The Tokyo-based securities firm would shutter equity research, sales, trading and underwriting for European stocks, according to the person.
An announcement of the move, along with job reductions in the Americas, could come as early as yesterday, the person said, asking not to be identified discussing private information.
Photo: Reuters
About 1,000 employees in Europe and the Americas could be affected, another person said.
Nomura, which had 3,433 employees in Europe and 2,501 in the Americas as of Dec. 31 last year, has been considering overhauling its overseas businesses since chief executive officer Koji Nagai in February postponed a goal to earn ¥50 billion (US$462 million) of pretax profit abroad.
Nomura might dismiss about 20 percent of its workforce in North America, people with knowledge of the situation said last month.
Kenji Yamashita, Nomura’s Tokyo-based spokesman, declined to comment on the reorganization in Europe.
The Nikkei newspaper reported the potential scale of the job cuts earlier yesterday.
Shares of Nomura surged 7.4 percent at the close of trading in Tokyo, the most in about two months.
That pared this year’s decline to 29 percent.

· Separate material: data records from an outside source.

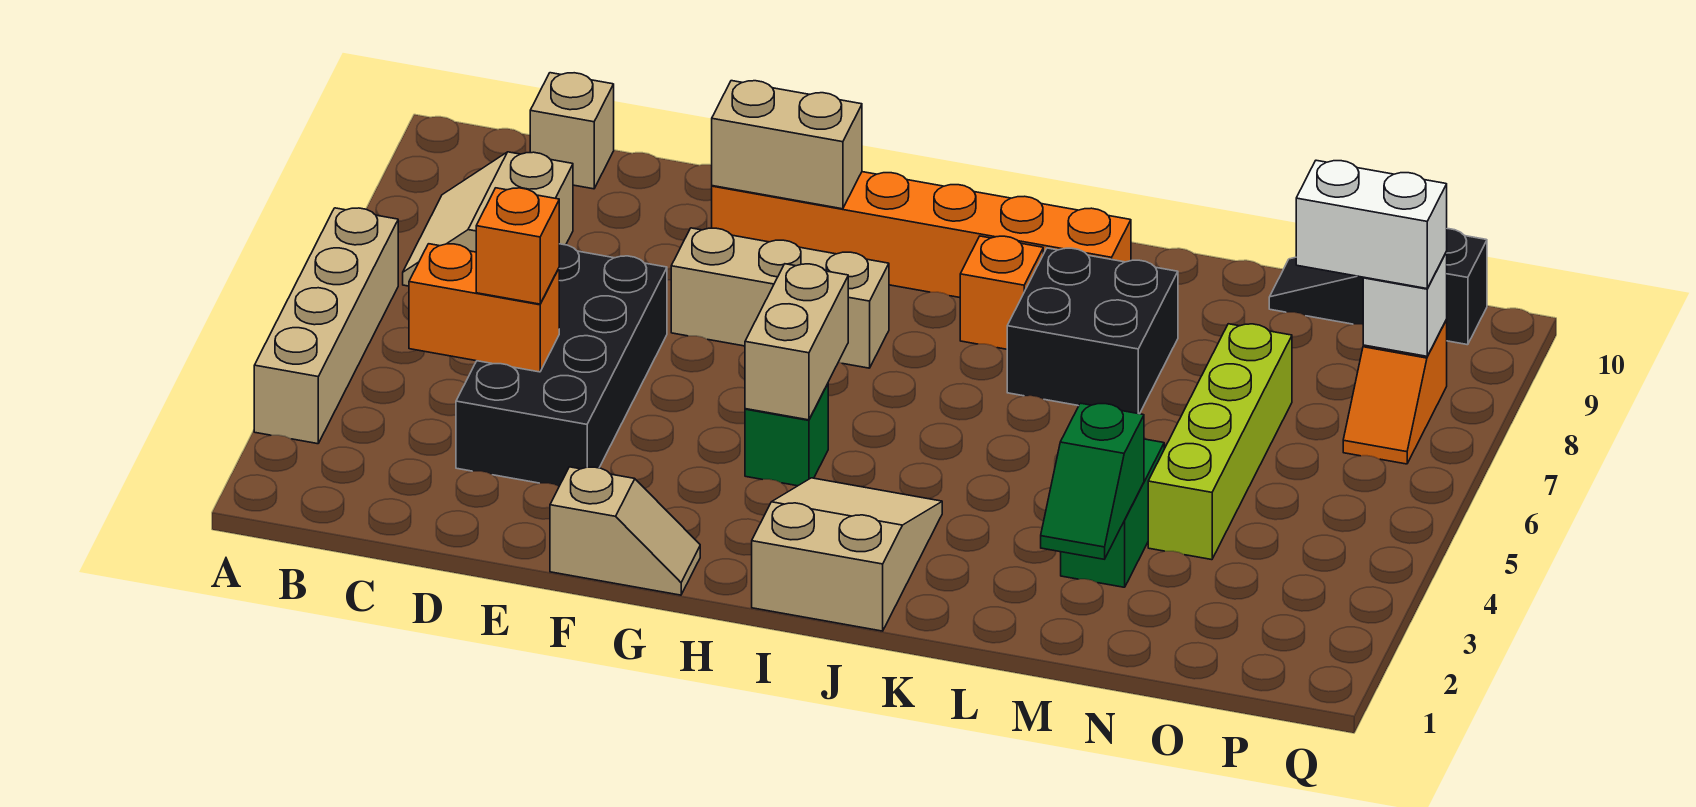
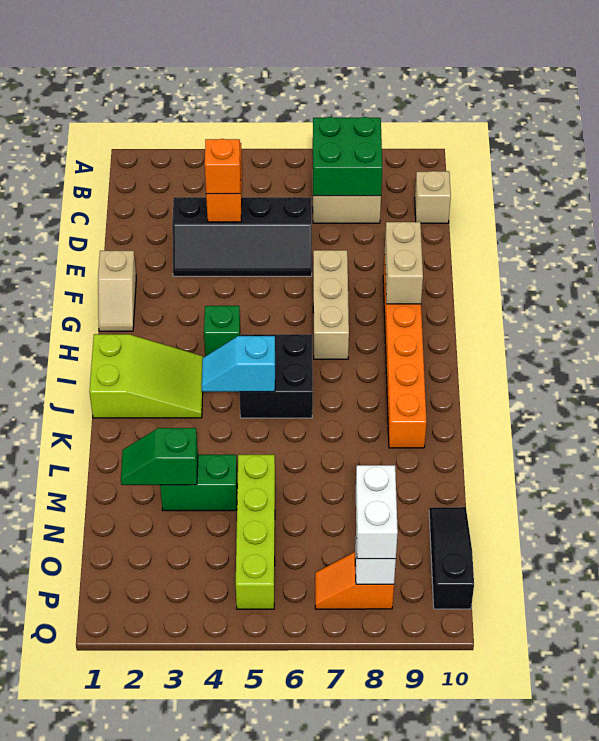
tan brick A3:A6 level 1 -> none
none -> green brick B7:C8 level 2
black brick D3:E6 level 1 -> black slope D3:E6 level 1 top D
tan brick H4:H5 level 2 -> none
tan slope I1:J3 level 1 top 1 -> lime slope I1:J3 level 1 top 1
none -> cyan slope J4:J5 level 2 top 5
orange brick J8 level 1 -> none
black brick K7:L8 level 1 -> black brick I5:J6 level 1
lime brick N4:N7 level 1 -> lime brick M5:P5 level 1

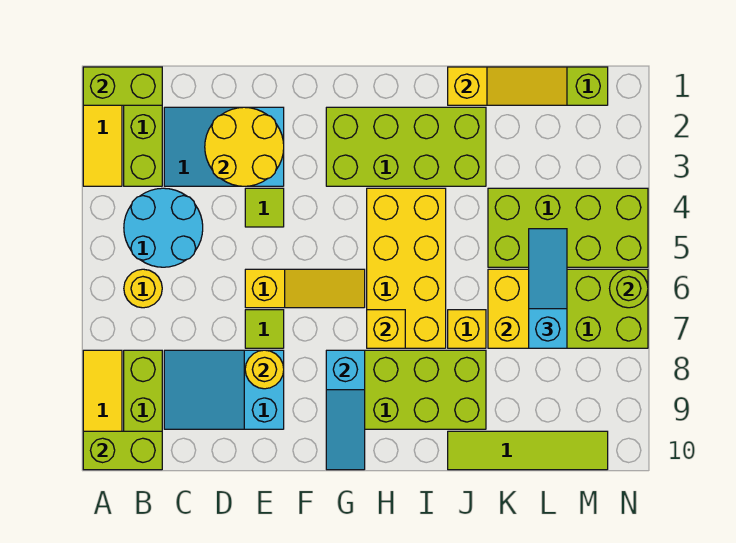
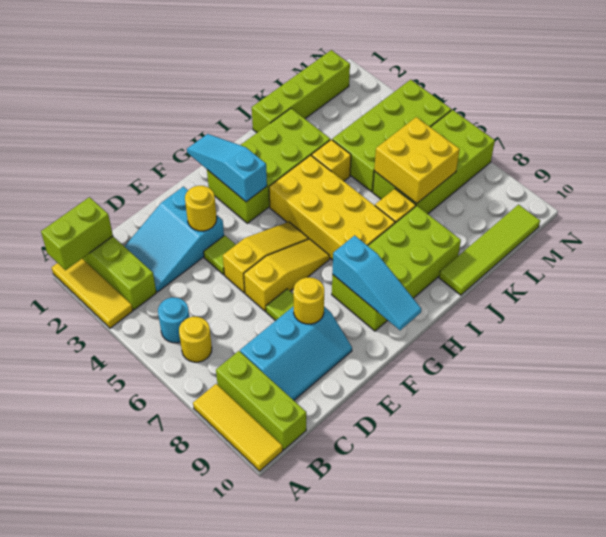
lime brick A10:B10 level 2 -> none
cyan round brick B4:C5 level 1 -> cyan round brick B5 level 1
cyan slope C8:E9 level 1 top E -> cyan slope C8:E9 level 1 top 8
yellow round brick D2:E3 level 2 -> yellow round brick E3 level 2
yellow brick H7 level 2 -> yellow brick J4 level 1
yellow slope J1:L1 level 2 top J -> yellow slope E5:G5 level 1 top E
cyan slope L5:L7 level 3 top 7 -> cyan slope G1:G3 level 2 top 3
lime round brick N6 level 2 -> none

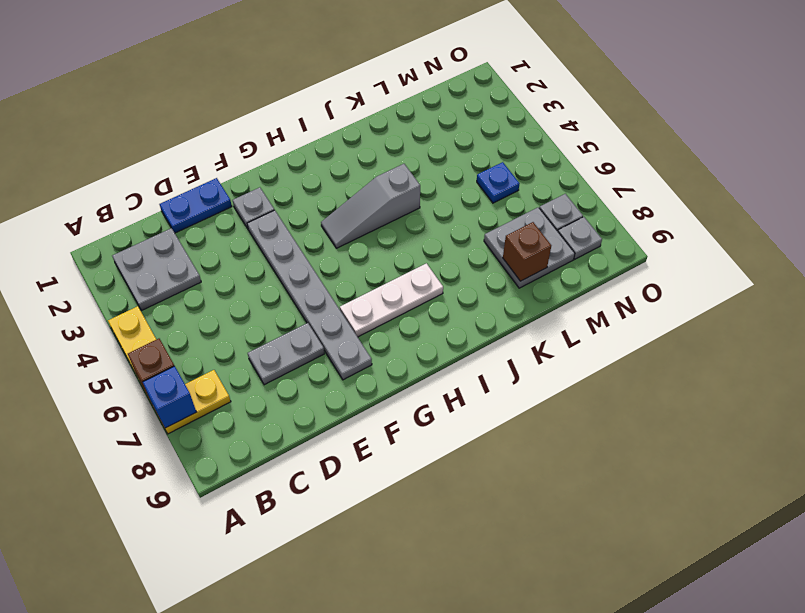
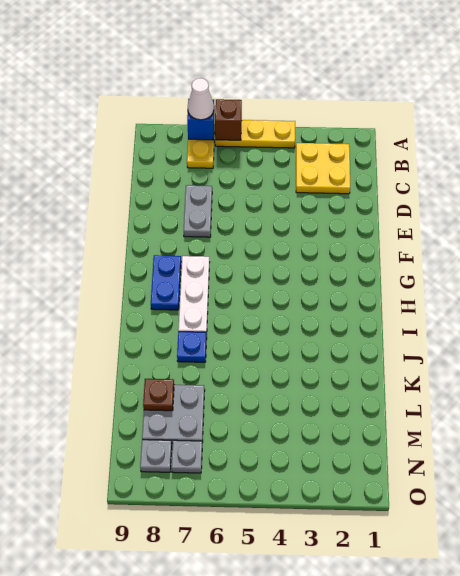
none -> white cone A7 level 3
grey plate B2:C3 level 1 -> yellow plate B2:C3 level 1
blue plate D1:E1 level 1 -> blue plate G8:H8 level 1
grey plate F2 level 1 -> none
grey plate F3:F8 level 1 -> none
grey slope H4:J4 level 1 top J -> none
brown brick L8 level 2 -> brown plate L8 level 2
blue plate M5 level 1 -> blue plate J7 level 1

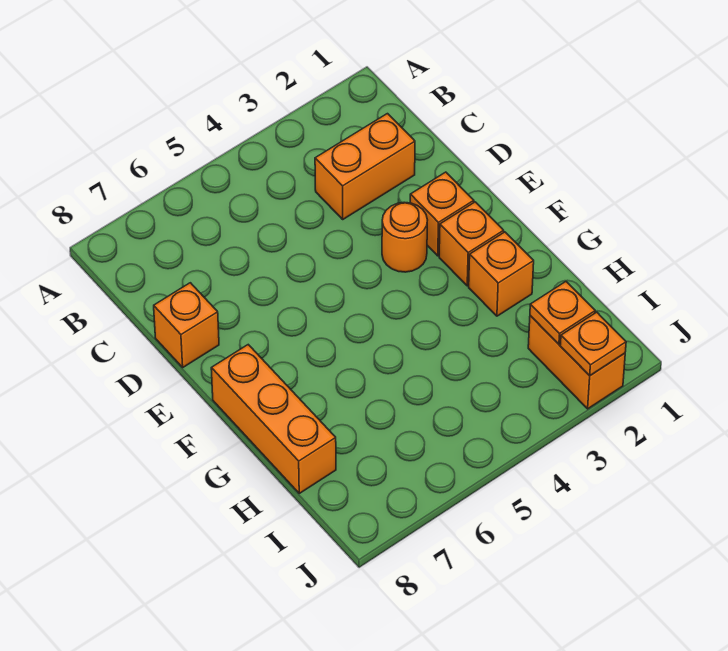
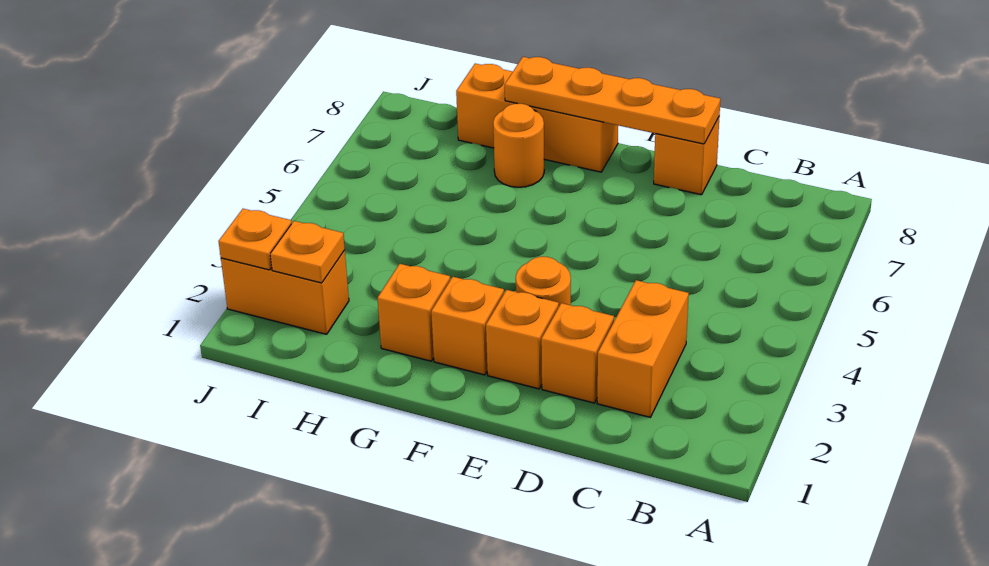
none -> orange brick D2 level 1
none -> orange plate D8:G8 level 2
none -> orange round brick G7 level 1

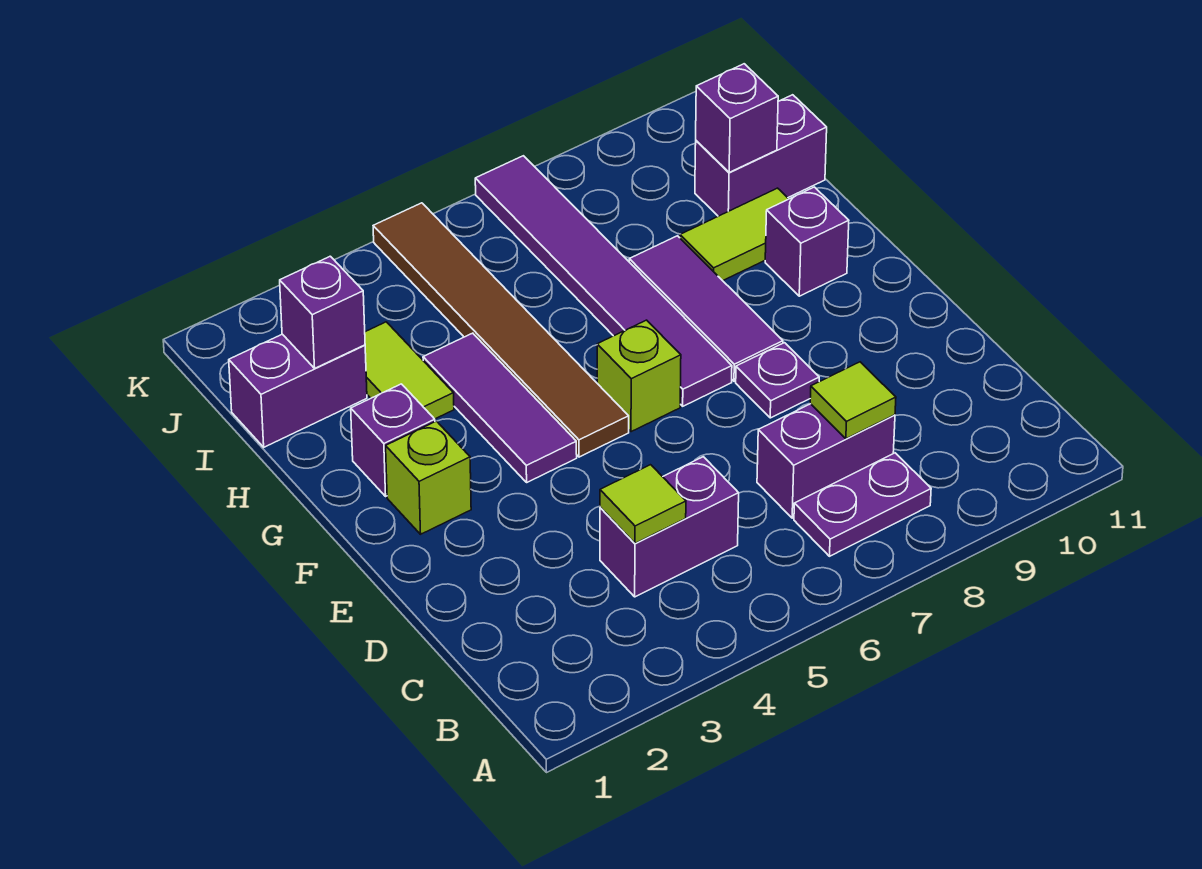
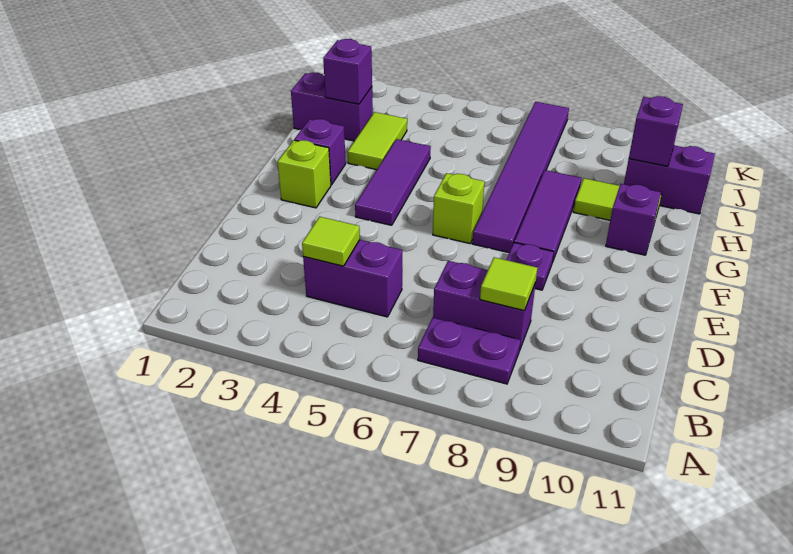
brown tile F5:K5 level 1 -> none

Global investment banks, including Credit Suisse Group AG, are cutting thousands of jobs as market volatility and low interest rates curb trading. Wall Street firms are poised to post lower revenue from trading and dealmaking for the first quarter of this year.
Nagai, who became chief executive officer in August 2012, has grown more bearish about prospects for the company’s overseas business in recent months.
The firm will cut costs overseas by trimming jobs and shrinking unproductive operations, he said in an interview in February.
Global market turmoil has affected overseas wholesale business and made it difficult to predict when the company could return to profit abroad, he said.
Nomura reported a ¥50.6 billion pretax loss at its European operations for the nine months to Dec. 31 last year.
The brokerage last posted an annual profit outside of Japan in the year ended March 2010. Its ranking for underwriting equity offerings in Europe dropped to 50th this year from 19th for all of last year, according to data compiled by Bloomberg.
The company’s equities business in Europe is part of its global markets division, which also handles fixed-income sales and trading. It also has investment banking and asset-management operations in the region.
The Japanese firm cut about 60 fixed-income and credit-derivative positions in London last year, a person familiar with the situation said at the time.
Nomura has gone through a series of expansions and contractions outside of Japan over the years. It bought bankrupt Lehman Brothers Holdings Inc’s European and Asian operations in 2008, only to pare back operations in the regions later, after costs and losses swelled.
As recently as December last year, Nagai said there was “still potential for growth in the Americas” and that the firm is seeking to double investment-banking revenue there over the next two to three years.